Perketat Protokol Kesehatan, Wali Kota Yogyakarta Tak Ingin ada Klaster Idul Adha

Kuntadi ยท Senin, 27 Juli 2020 - 14:42 WIB
Perketat Protokol Kesehatan, Wali Kota Yogyakarta Tak Ingin ada Klaster Idul Adha
Pemkot Yogyakarta keluarga surat Edaran Perayaan Idul Adha, dengan mematuhi protokol kesehatan Covid-19. (Foto: iNews.id/Kuntadi)

YOGYAKARTA, iNews.id – Pemerintah Kota (Pemkot) Yogyakarta mengeluarkan surat edaran (SE) Nomor 451/912/SE/2020 tentang Panduan Penyelenggaraan Ibadah Idul Adha 1441 H/2020 M, dalam situasi pandemi Covid-19. Regulasi ini untuk mencegah penularan Covid-19 dalam perayaan Idul Adha.
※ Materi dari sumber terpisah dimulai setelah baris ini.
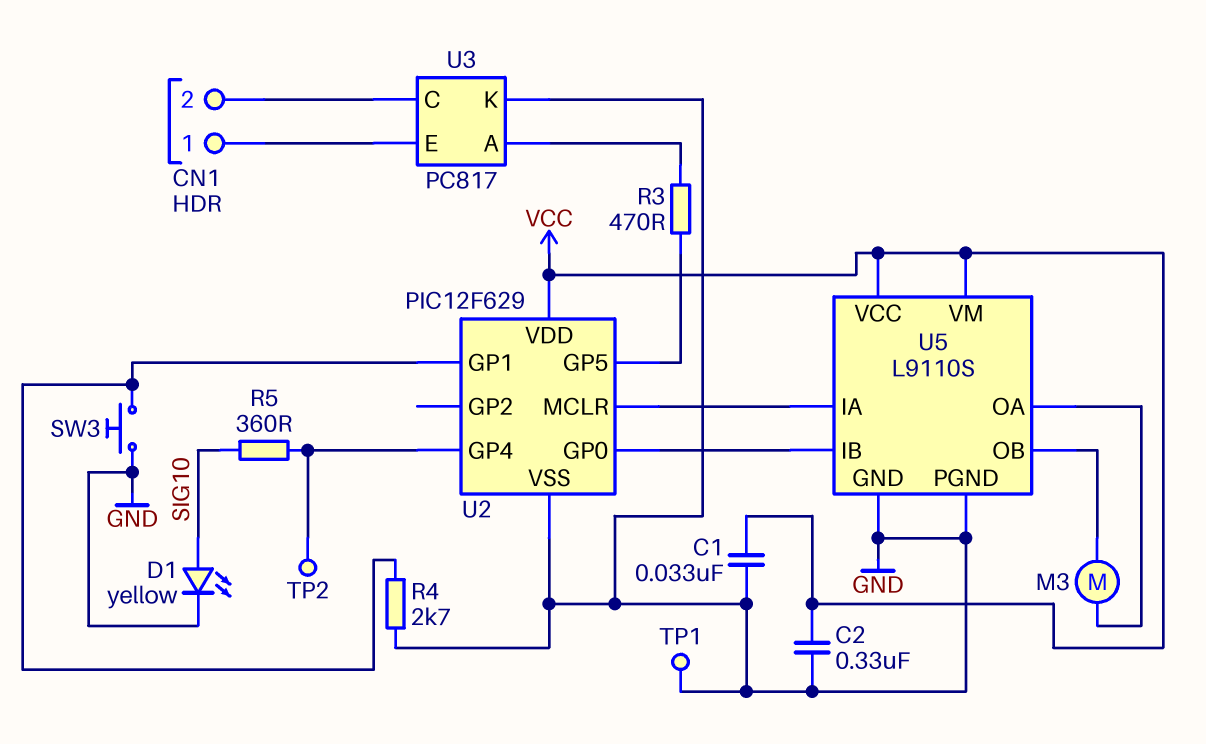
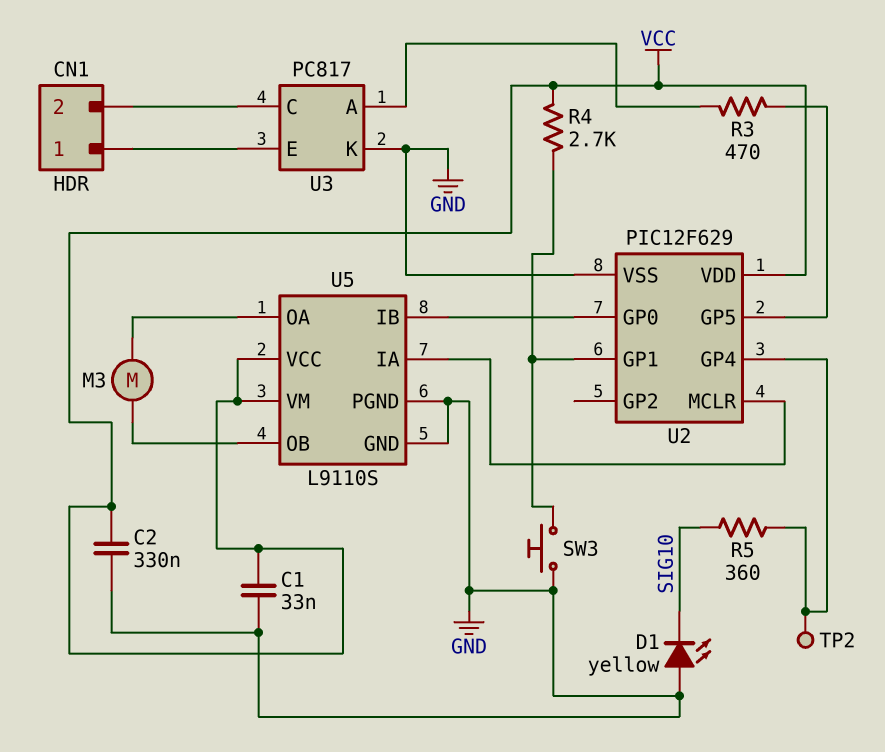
D1: LED yellow (A SIG10, K GND) -> LED yellow (A GND, K SIG10)
R4: 2.7k (GND, U2/GP1) -> 2.7k (U2/GP1, VCC)
TP1: test point (GND) -> none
“Kami tidak ingin perayaan Idul Adha menjadi klaster baru Covid-19,” kata Wali Kota Yogyakarta, Haryadi Suyuti di Pemkot Yogyakarta, Senin (27/7/2020).

Haryadi mengatakan, surat edaran ini dibuat bukan untuk mempersulit perayaan Idul Adha. Namun bagaimana agar penyelenggaraan ibadah melindungi dan mencegah Covid-19, sehingga masyarakat harus patuh terhadap protokol kesehatan yang sudah ada.

“Ini bukan untuk mempersulit, justru mendorong masyarakat meningkatkan semangat berkorban meski dalam situasi pandemi Covid-19,” katanya.

Selama ini, kemeriahan Hari Raya Idul Adha identik dengan kerumunan massa. Baik dalam pelaksanaan takbir, penjualan hewan kurban hingga pelaksanaan Salat Idul Adha dan penyembelihan kurban. Protokol kesehatan, seperti menggunakan masker, jaga jarak dan cuci tangan dengan sabun tetap harus dilaksanakan.

Haryadi mengatakan, sampai saat ini ada 49 titik penjualan hewan kurban. Pedagang wajib mengajukan izin kepada pemkot Yogyakarta melalui camat.

Kepala Kementerian Agama Kota Yogyakarta, Nur Abadi mengatakan pihaknya melarang pelaksanaan takbir keliling dengan mendasarkan pada SE Kemenag dan SE Wali Kota Yogyakarta. Takbir tetap bisa dilaksanakan di rumah atau masjid atau musala yang telah memiliki Surat Keterangan Aman Covid-19 dari Gugus Tugas Covid-19 Kota Yogyakarta.

“Penyelenggaraan Salat Idul Adha di Masjid dan musala harus memiliki Surat Keterangan Aman Covid-19 dari Gugus Tugas Covid-19 Kota Yogyakarta,” katanya.